Detailed Description goes here.
To install,
pip install htrc-text-processing
That's it! This library is written for Python 3.6+. For Python beginners, you'll need pip.
-
Function:
get_zips()
A function that finds the zip files at the end of the pairtree, moves them to a new folder and expands them, removing the zips.
Inputs:
- Path (string) to directory that holds the pairtree.
- Path (string) to directory that will hold the folders from expanded zips.

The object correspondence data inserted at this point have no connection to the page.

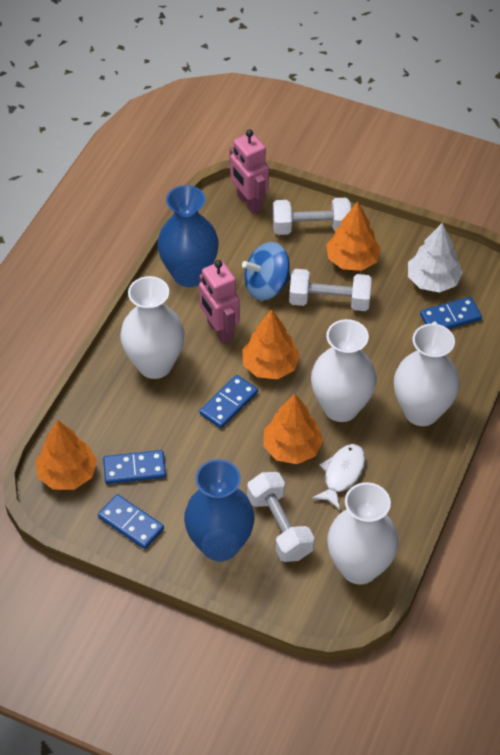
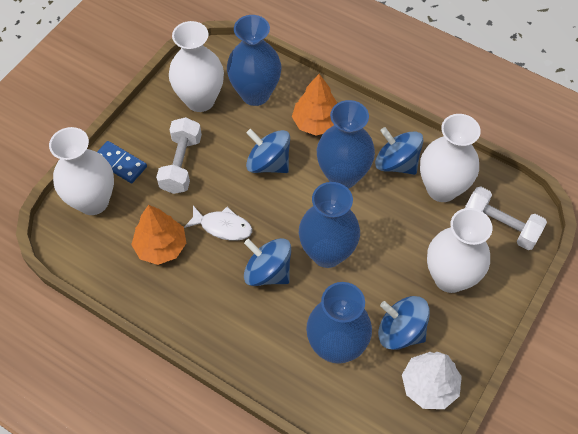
blue domino: 4 -> 1
blue spinning top: 1 -> 4
blue vase: 2 -> 4
orange tree: 4 -> 2
pink robot: 2 -> 0
white dumbbell: 3 -> 2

htrc_text_processing.get_zips('<path to pairtree parent/s>', 'path to output directory')
-
Function:
normalize_txt_file_names()
A function that clean and normalizes page file names.
Example: turns
39002088672754_000001.txt
into00000001.txt
htrc_text_processing.normalize_txt_file_names('txt path or dir to txts')
-
Function:
clean_vol()
Inputs:
- List of paths (strings) to directories that holds page files, one per volume
- Path (string) to output directory where clean single text files will be stored after cleaning and concatenating pages together
-
Function:
check_vol()
Inputs:
- Page directory List
- Cleaned vols output dir
Output
- Page directory list which is not cleaned yet
new_page_directory_list = htrc_text_processing.check_vol(page_directory_list, clean_vol_out_dir)